There is not one single manoeuvre in rugby which comes anywhere near timing a run into the box or jumping for a header.

Nick said...

Those are definitions which don't refer to rugby... And aren't they drawn from the days when football and rugby were the same game - before the codes split? Tom Brown's School Days has a good passage on these simpler times.

"A high speed fifty fifty tackle with no quarter asked or given is one of the most skilful and dangerous things in sport."

I quite agree, but what about football?

So timing a run onto a through ball and picking the right angle to beat the defence isn't analogous to, erm, timing a run onto a pass and picking the right angle to beat the defence?

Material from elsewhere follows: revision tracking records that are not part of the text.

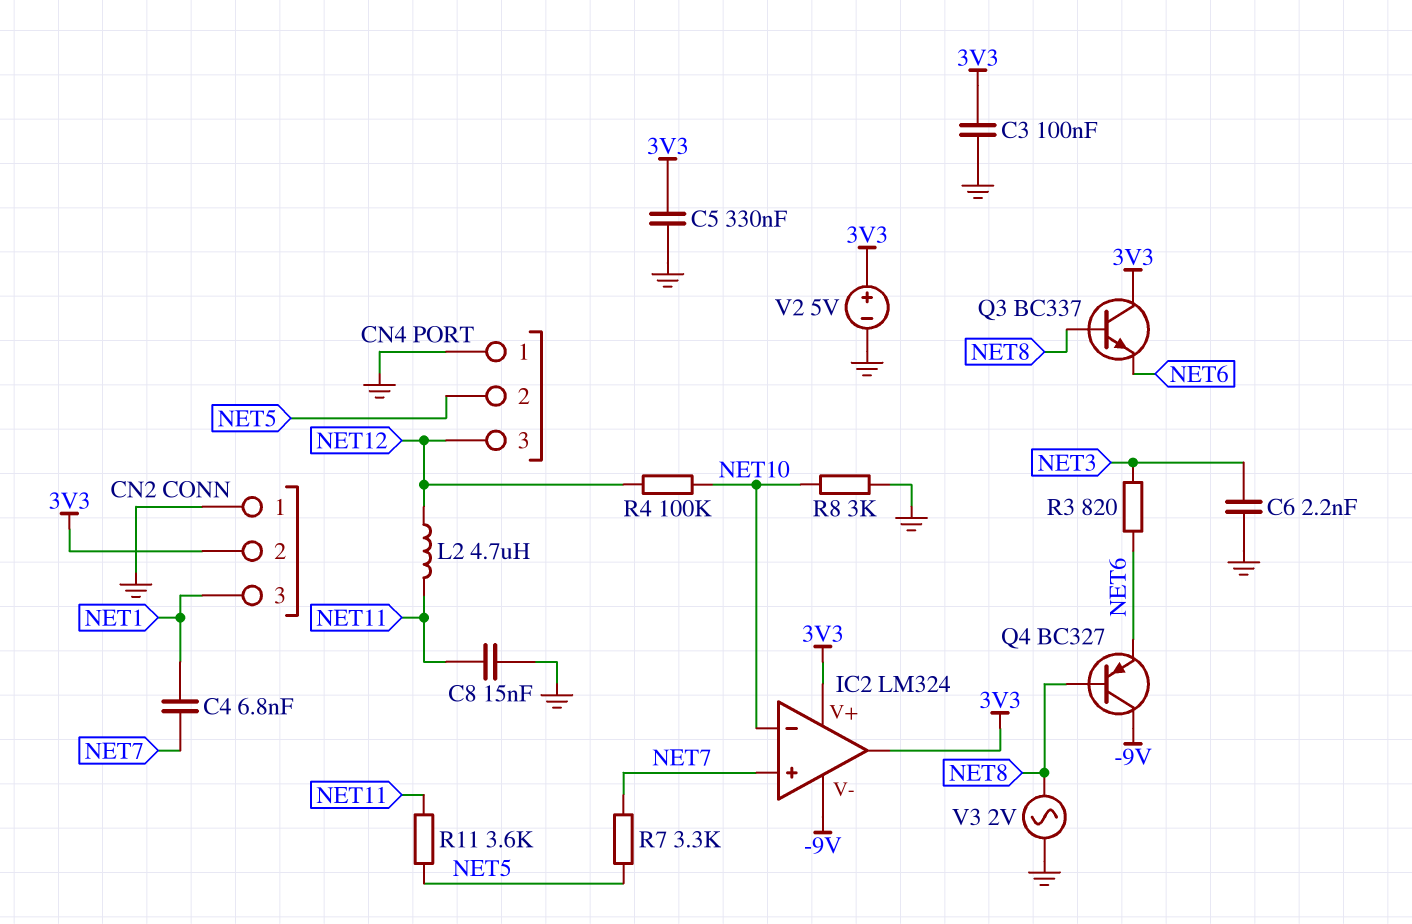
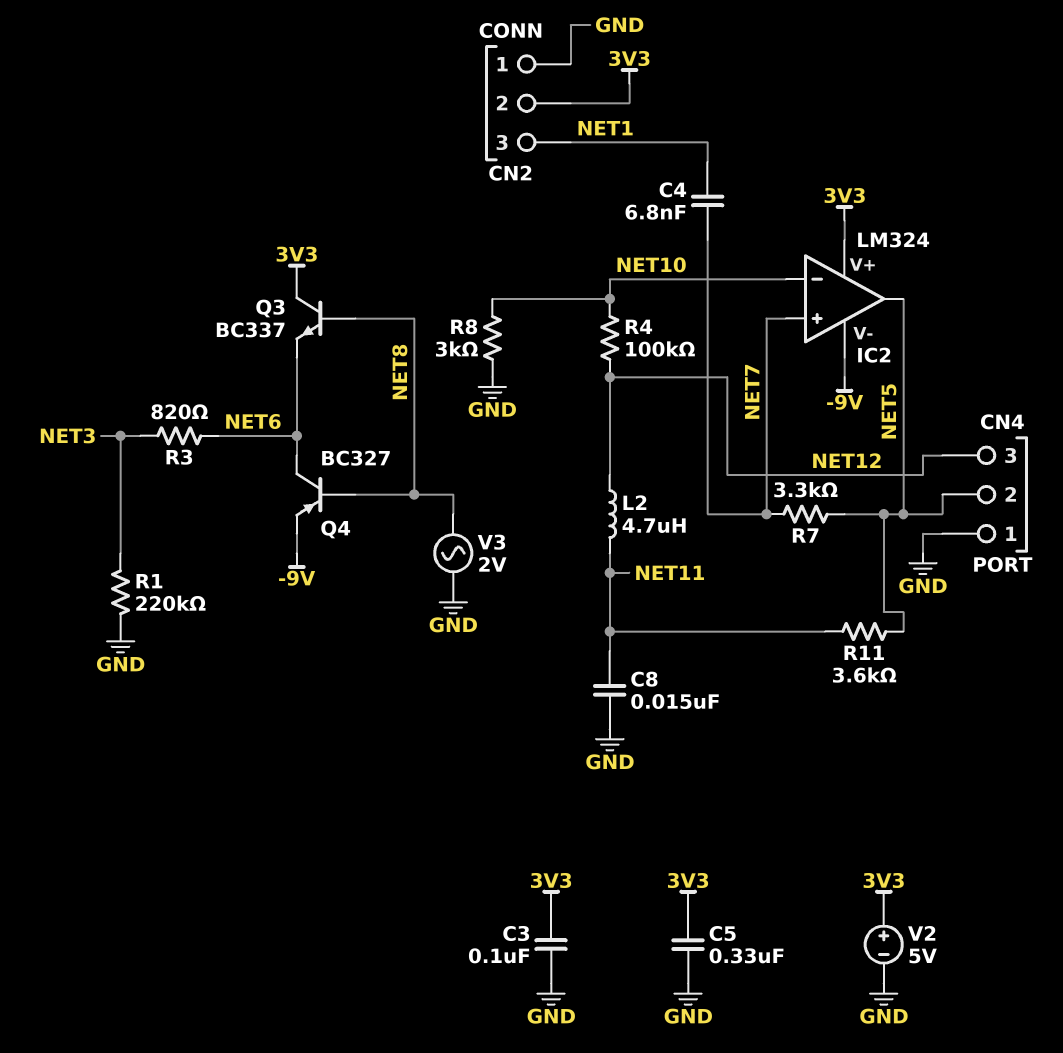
C6: 2.2nF (GND, NET3) -> none
IC2 pin out: 3V3 -> NET5
Q4: PNP BC327 (B NET8, C -9V, E NET6) -> PNP BC327 (B NET8, C NET6, E -9V)
R1: none -> 220k (GND, NET3)

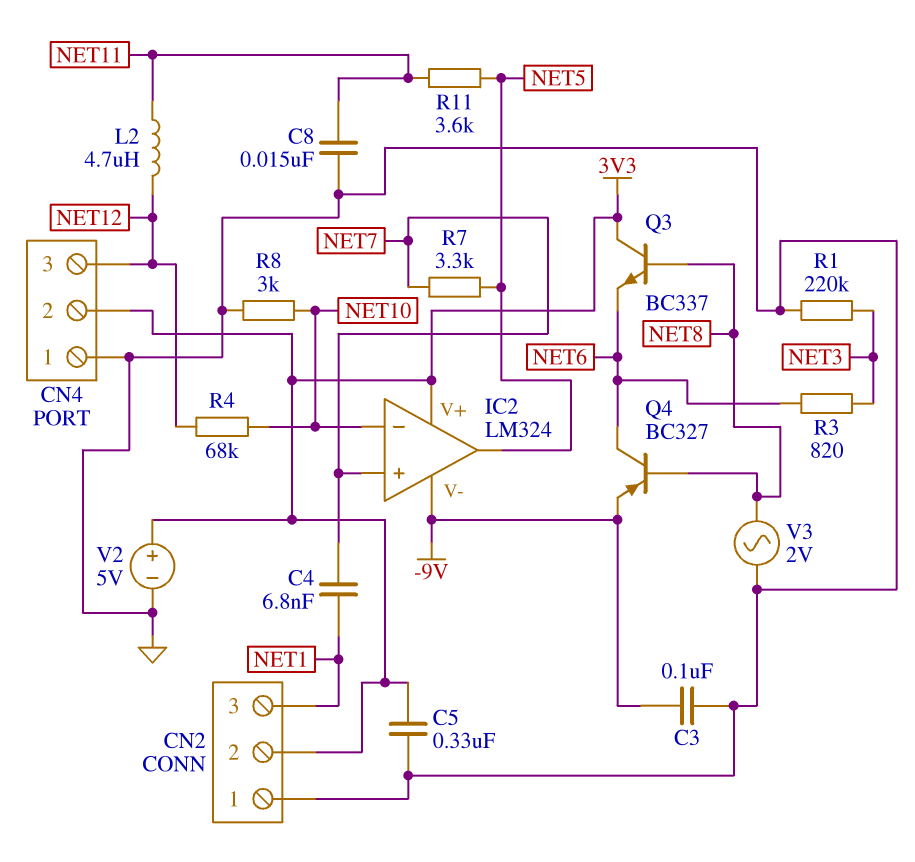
C3: 100nF (3V3, GND) -> 100nF (-9V, GND)
CN4 pin 2: NET5 -> 3V3
R4: 100k (NET10, NET12) -> 68k (NET10, NET12)

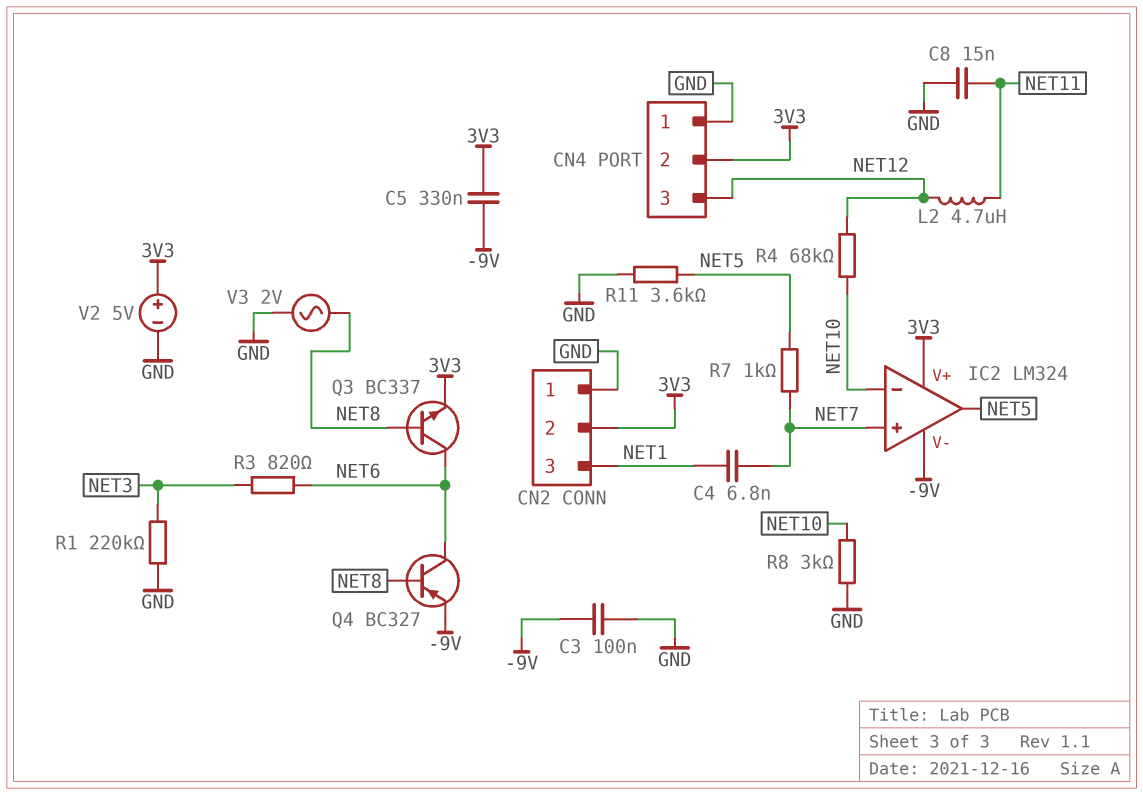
C5: 330nF (3V3, GND) -> 330nF (-9V, 3V3)
Q3: NPN BC337 (B NET8, C 3V3, E NET6) -> NPN BC337 (B NET8, C NET6, E 3V3)
R7: 3.3k (NET5, NET7) -> 1k (NET5, NET7)
R11: 3.6k (NET5, NET11) -> 3.6k (GND, NET5)

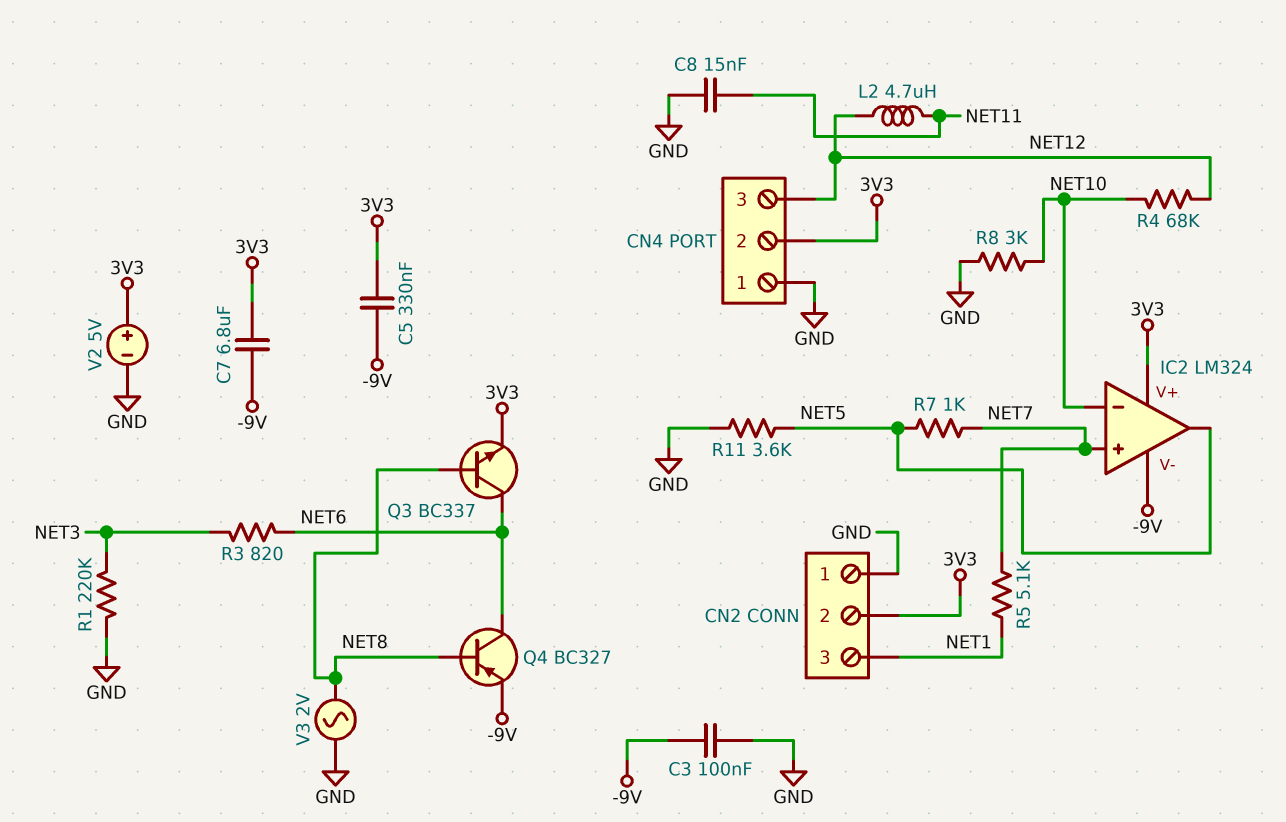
C4: 6.8nF (NET1, NET7) -> none
C7: none -> 6.8uF (-9V, 3V3)
R5: none -> 5.1k (NET1, NET7)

Jumping for a header is just jumping into the air, isn't it? Similar to a fullback jumping into the air to take a high ball, but without the added pressure of other tacklers flying in...

Cllr Terry Kelly said...

(Nick) 23/12/08
Timing a run into the box to meet a cross with you head and direct it past a goalkeeper in to a confined space while being challenged by defenders is IMO a wee bit more skilful and difficult than using your hands to catch a ball and place it somewhere between the corner flag and the goal post.

You are well out of your depth here.

Nick said...

On the other hand, finishing off the approach play by timing and angling your run onto a ball in order to beat a defensive line, then looking for an offload to a player who has moved off the ball to create an overlap is a lot more difficult than prodding a ball into a net with your foot.

I reckon that, by your definition, netball is one of the most skillful games going. You have to pass the ball into the scoring zone, where one player who can only pivot on one foot must then beat a goal keeper to put the ball into a space more tiny than any football goal! Truly, the beatiful game...

Why am I out of my depth? I played football and rugby at the same level when I was a lad. Neither's better than the other - they're different, but demand equal levels of skill.

Cllr Terry Kelly said...

(Nick) 12:25
You are way out of your depth with this argument, enjoy your rugby, this is now finished.

Nick said...

Ah well, thanks for the chat! It's not as important an issue as the current wrecking of the Gaza Strip, I'll grant you.

Cllr Terry Kelly said...

(Nick) 10:33

Agreed.

Anonymous said...

As an independant observer I am so glad that Cllr Terry does not represent my area. seems far to dogmatic, inflexible and closed to informed discussion..hmmmm on second thoughts maybe he is perfectly qualified to be a politician.....

Cllr Terry Kelly said...

Wednesday, October 03, 2012 9:07:00 AM

If that's what passes for a serious contribution from you I'm glad I don't have to represent you.